The Dentist Part 2 - Return Of The Extractor.
So I know you are all waiting for the follow up post about the dentist! So here it is.
But first, a side post! HOW I GOT A FREE PHONE. Here it goes. My dad dropped his Cingular phone in the Gulf Of Mexico. Needless to say, the phone was not too happy about this and promptly quit working. He has phone insurance (the man has every kind of insurance known to the human race). Now I have been mulling over upgrading my Cingular phone. You know, to something with a camera and bluetooth. My dad could give a crap less about all that stuff - so when his insurance replacement phone arrived I took command of it. He can have my old phone which is identical to the phone he dropped overboard. Everyone gets a new phone! For free! Hooray!
Now back to the original post. The dentist.
I get there on time and fill out the paperwork. So far no big deal. When they called me in, they asked what it was that I wanted. DUH! I wanted the crap removed from my teeth! Why else would I be there - the "free" toothbrush they give you after the bill?
Anyway, since I wrote "when Moses was a teenager" for the "when was your last dental visit" question they decided to do some X-Rays. So that was first. I got the "bite on this thing holding the film" X-Ray then the full head panoramic X-Ray. So far so good.
Next they looked at my teeth. The lady who was going to do the cleaning told me "it has been a few years since your last cleaning!". At this point I am getting ready to bolt out the door. I told them that Moses was a teenager, leaving little bags set on fire and filled with camel poop on people's doorstep last time I saw a dentist. Did they think I was telling lies? Maybe I had been to a dentist just last month - but I forgot about it?
But I was there, and I do not run unless there is a bear running after me. So I just said "yea, it has been a while". At that point she said "I need the scaler! Hold on while I get it".
Now I like to fish. A scaler is this gnarly looking tool one used to remove scales from a fish! Oh shit. This is going to suck.
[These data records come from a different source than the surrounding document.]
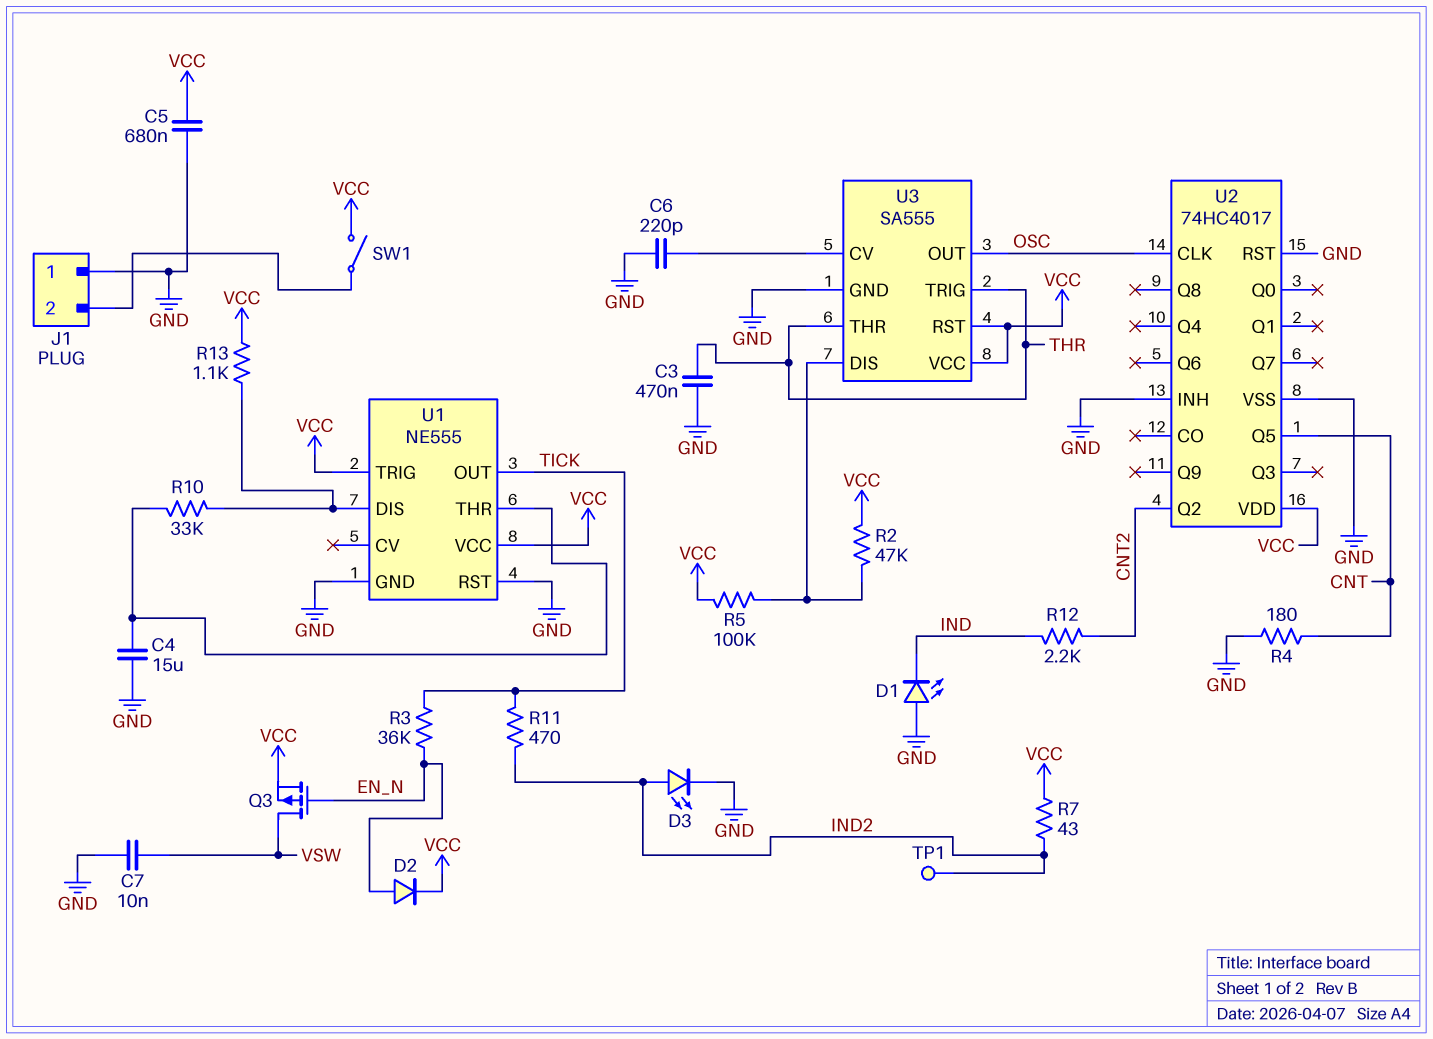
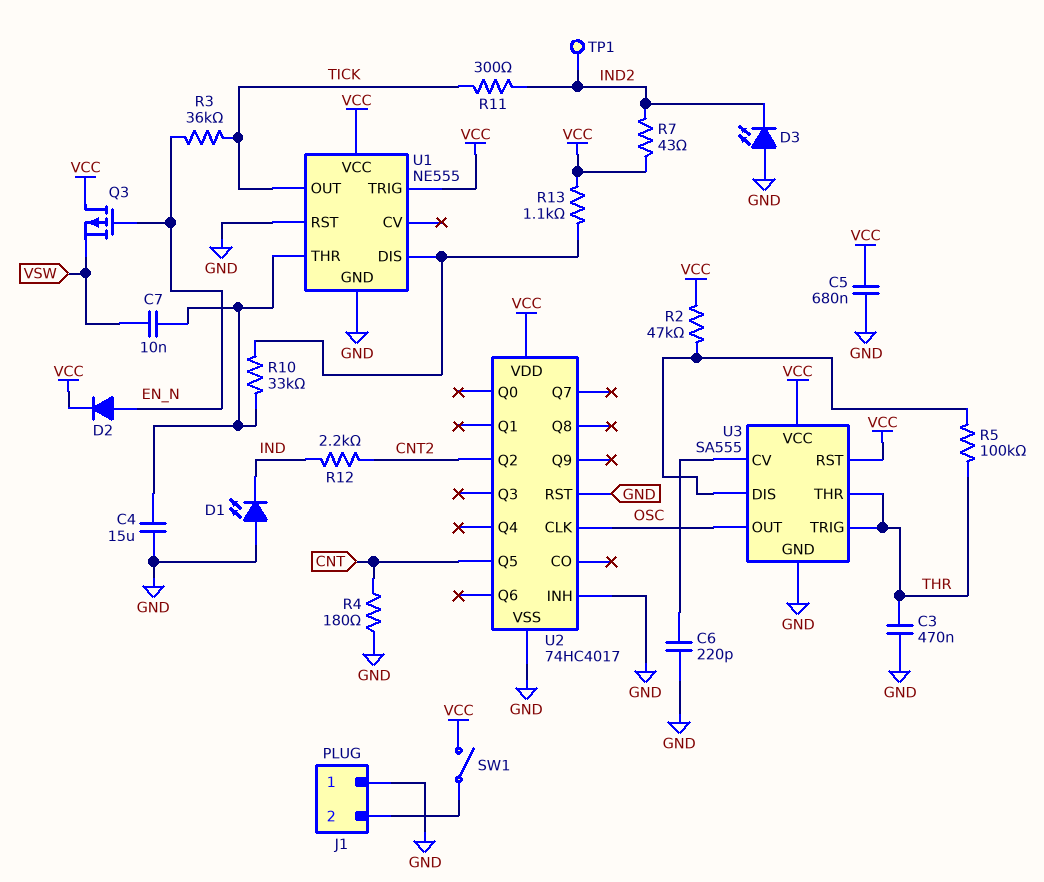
C7: 10nF (GND, VSW) -> 10nF (U1/THR, VSW)
D3: LED (A IND2, K GND) -> LED (A GND, K IND2)
Q3: PMOS (G EN_N, D VSW, S VCC) -> PMOS (G EN_N, D VCC, S VSW)
R5: 100k (U3/DIS, VCC) -> 100k (THR, U3/DIS)
R11: 470 (IND2, TICK) -> 300 (IND2, TICK)

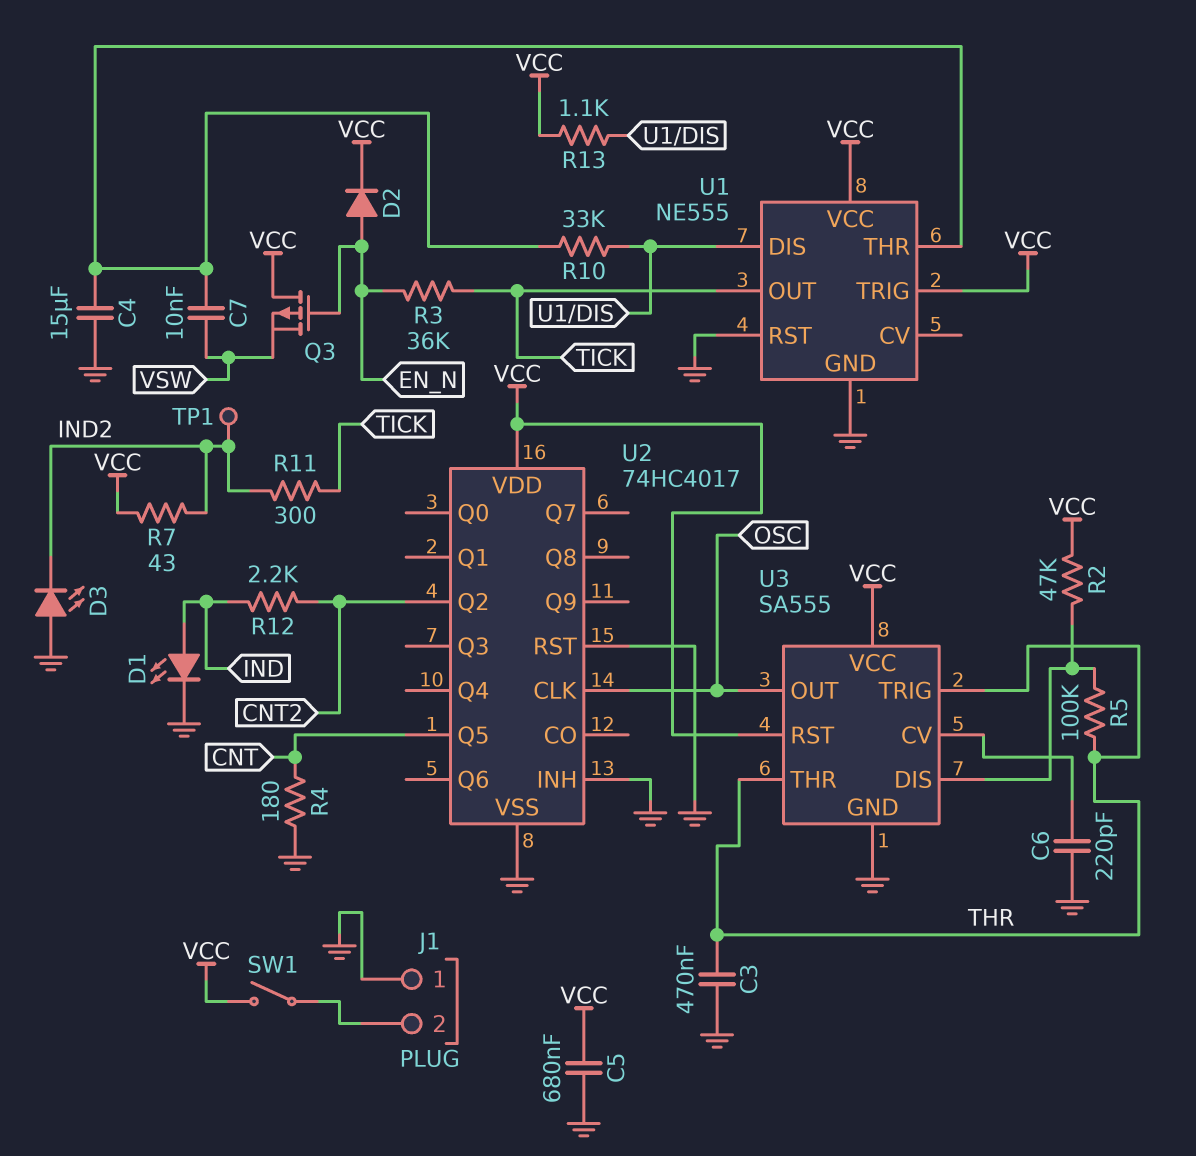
D1: LED (A GND, K IND) -> LED (A IND, K GND)

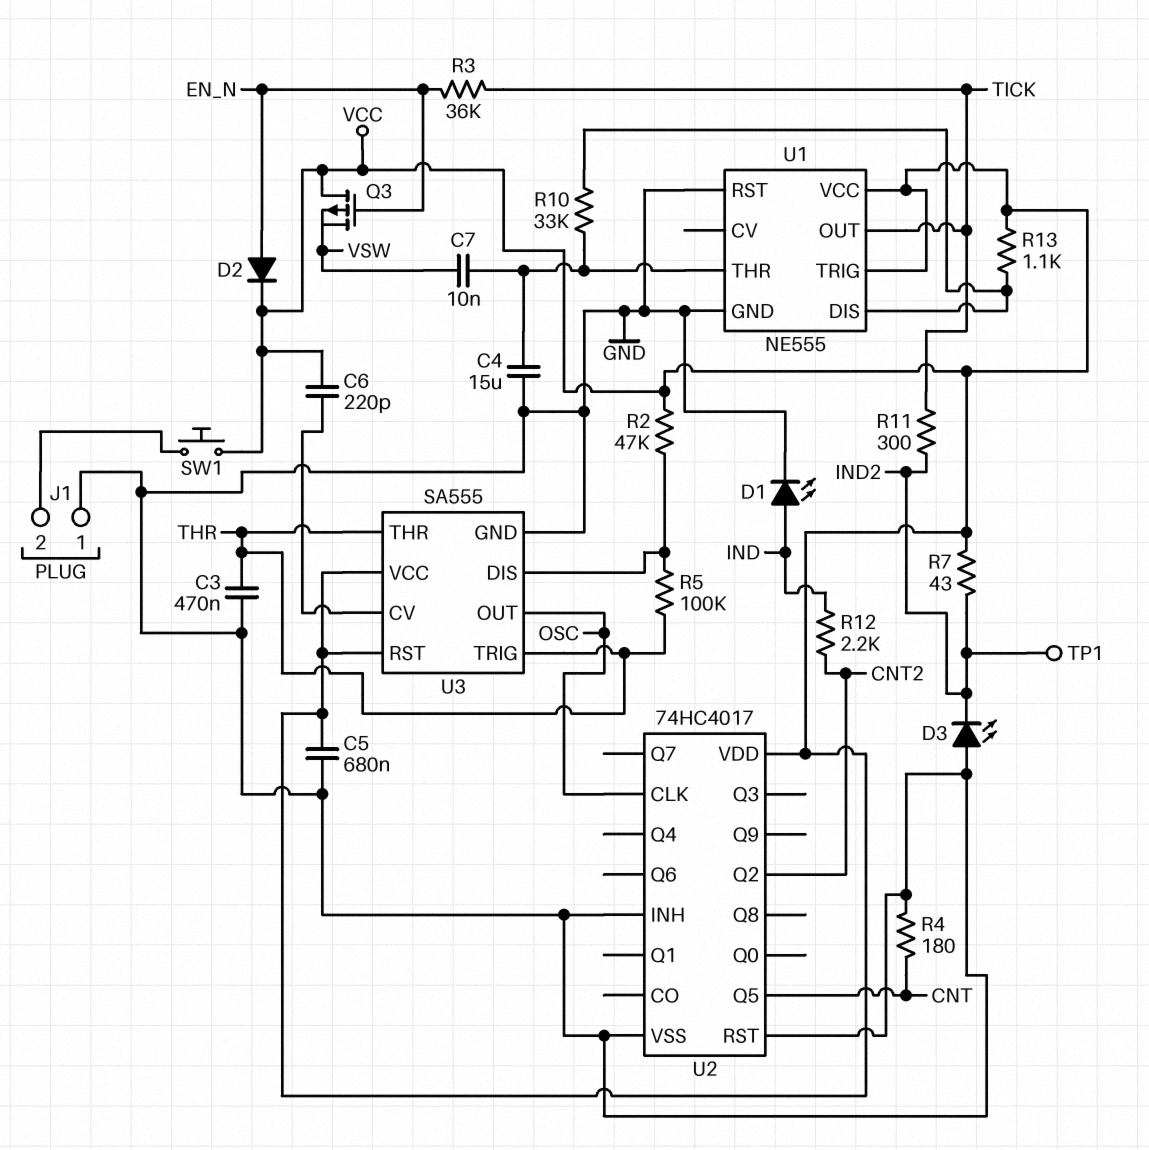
C6: 220pF (GND, U3/CV) -> 220pF (U3/CV, VCC)
SW1: switch (J1/2, VCC) -> button (J1/2, VCC)

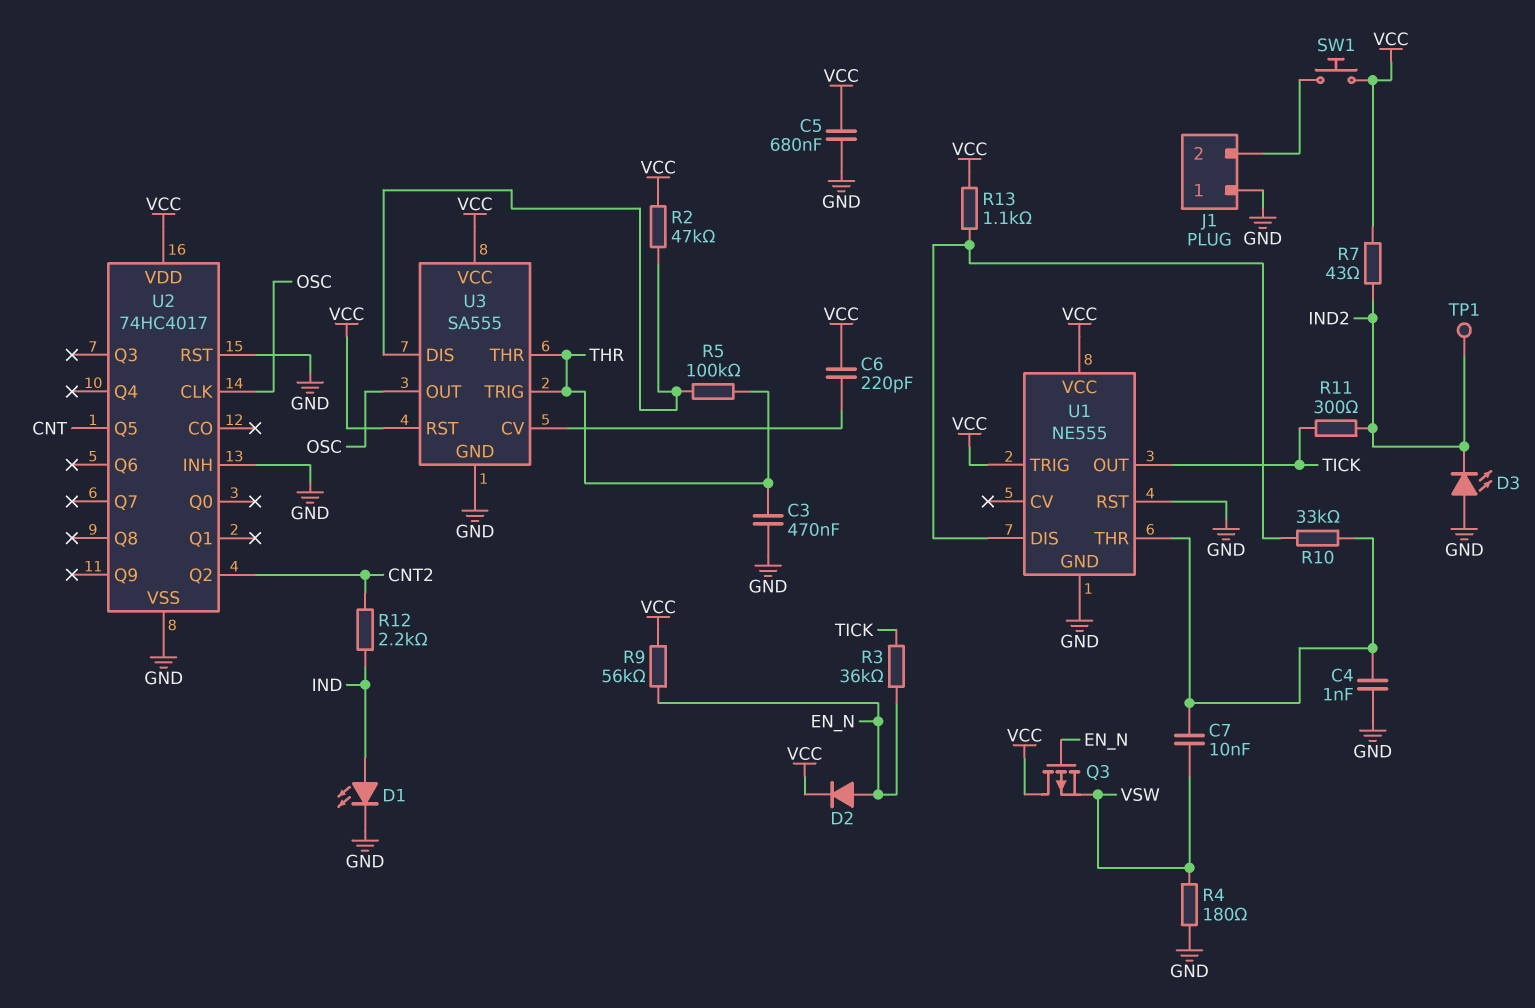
C4: 15uF (GND, U1/THR) -> 1nF (GND, U1/THR)
R4: 180 (CNT, GND) -> 180 (GND, VSW)
R9: none -> 56k (EN_N, VCC)

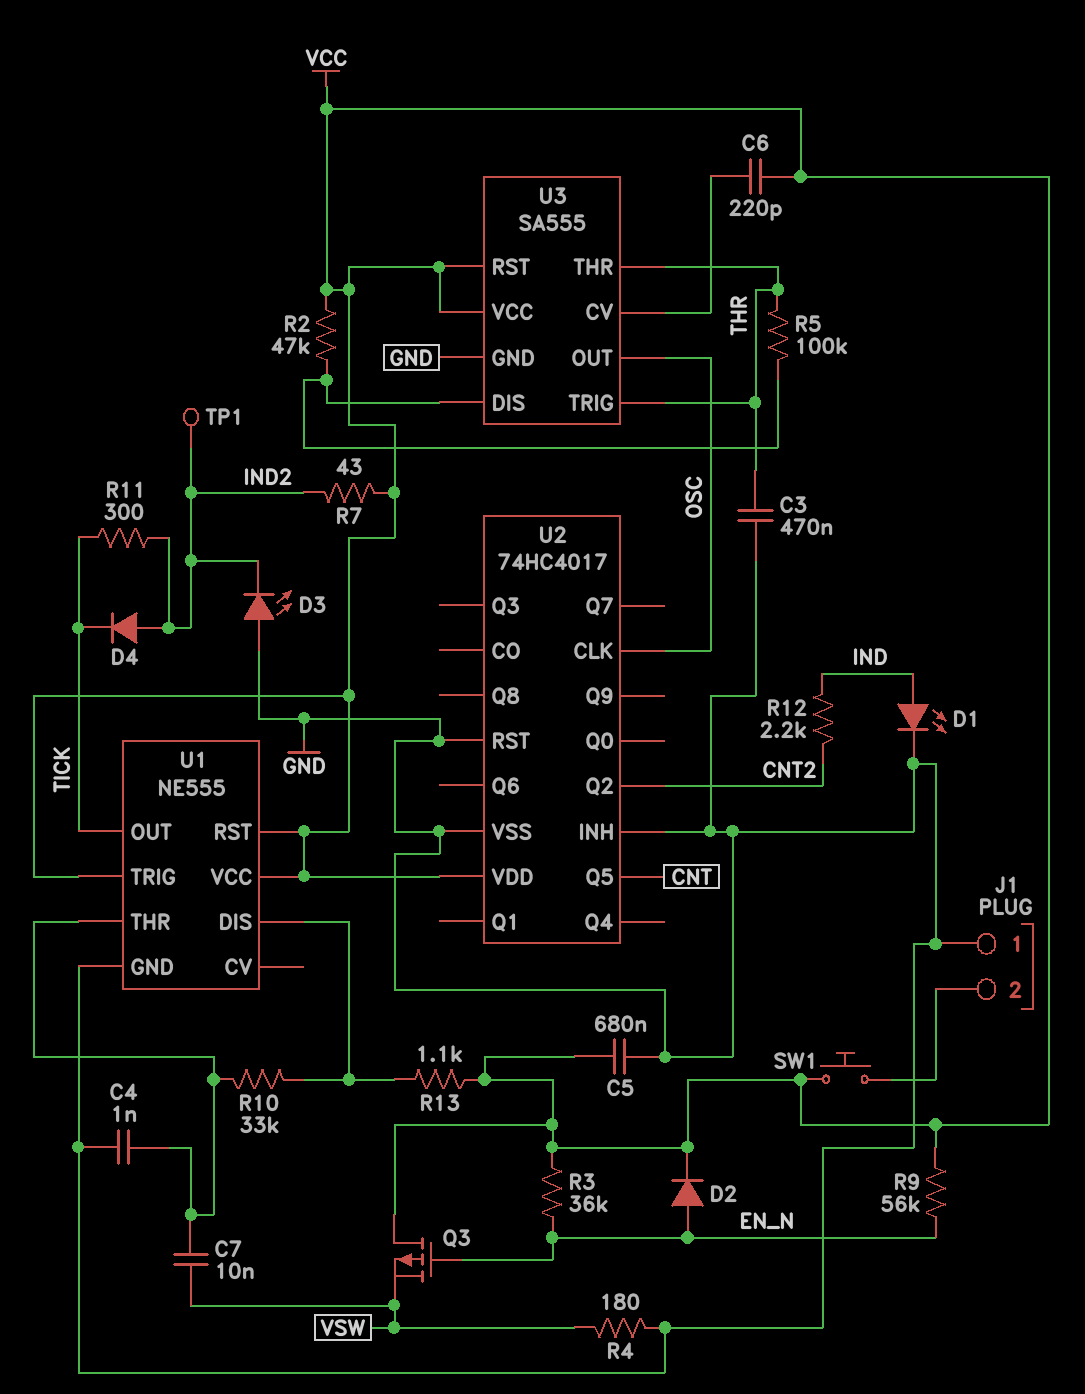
D4: none -> diode (A IND2, K TICK)
R3: 36k (EN_N, TICK) -> 36k (EN_N, VCC)
U1 pin RST: GND -> VCC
But in dentist world, a scaler is this little tiny thing that spins around. They use it to chisel off hard buildup on your teeth.
So she goes at it. The worst part was the SOUND. That high pitched whirring that can only mean one thing - this super high speed spinning metal thing is IN YOUR MOUTH.
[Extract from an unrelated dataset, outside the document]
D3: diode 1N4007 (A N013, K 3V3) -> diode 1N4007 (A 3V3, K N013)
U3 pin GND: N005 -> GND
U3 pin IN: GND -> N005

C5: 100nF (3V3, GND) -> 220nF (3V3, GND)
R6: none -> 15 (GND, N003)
And there was a good deal of stuff to remove. I could feel the chunks of stuff in my mouth. It was like little itty bitty rocks. Still, not too bad. The stuff had to be removed.
There was also buildup BELOW the gum line. This was the fun part! The spinny metal thing had to probe below the gum line to de-scale all that crap. Oh yes, there will be blood! And chunks of black stuff. You see, plaque when under the gumline turns black because of the blood.
But still - it was not too bad. The technician even commented that "most people are too sensitive foe me to do this without any numbing". The truth is that needles are scary. If I can avoid needles, then I am better off. So the slight discomfort of the spinning metal thing was better than the sight of the big ass HUGE monster needle. She applied some numbing stuff with a giant Q-Tip anyway. I did not need it.
After about an hour, the chiseling was over. And so was the picking and scraping and such. So I had a polishing, and then the final rinse with the blue stuff (probably Scope from the taste).
Then the real dentist came in. He was there for all of 45 seconds. Well maybe longer than that but not too much longer. He poked around here and there looking for soft spots to drill out and found NONE. So no drilling! My mouth is NOT the Arctic National Wildlife Refuge! So no drilling!
But I did have some deep pockets in the gum line. The technician and the dentist think that they are "pseudo-pockets" and not gum disease. Just some inflammation from all the gunk that was there. The X-Rays show excellent bone structure.
So I have a follow up appointment. They want TWO follow up appointments. What will be done is a deep de-scaling, where the spinny metal thing probes below the gum line to remove all the rest of the buildup down there. They want to do half my teeth one visit, and the other half on another visit.
But I am not dumb! I will not fall for that scam! They will do ALL my teeth on one day! Make me pay for TWO visits? HA! Not going to happen pal! Find some other sucker to make your Jaguar payment!
On the way out, my wallet felt $258 lighter.
And remember that "free" toothbrush that I should have got for only $258? They forgot to give it to me! I will ask for TWO on my next visit.
4 Comments:
Maybe it was a mini pressure cleaner. But it SOUNDED like something was spinning! That sound - that high pitched whirring sound - is the soundtrack in hell.
Rabbit rabbit. You're a brave young man. TAKE CARE OF YOUR TEETH.
I go to the dentist every 6 months. They barely have to do a thing in the scraping department. They always sing my praises for how nice I keep my teeth. I've always been very fussy about them. Brush after every meal, etc. Always kept a brush at work back when I worked.
I have dental insurance so I had no idea that it cost so much. Bummer.
Congratulations, your royal laziness - with this post, you're The Brawl's new WPW Inspirational Blogger!
Congratulations on your inspirational post and thanks for the reminder. That whirring sound is a bit unnerving. Make appointment with dentist.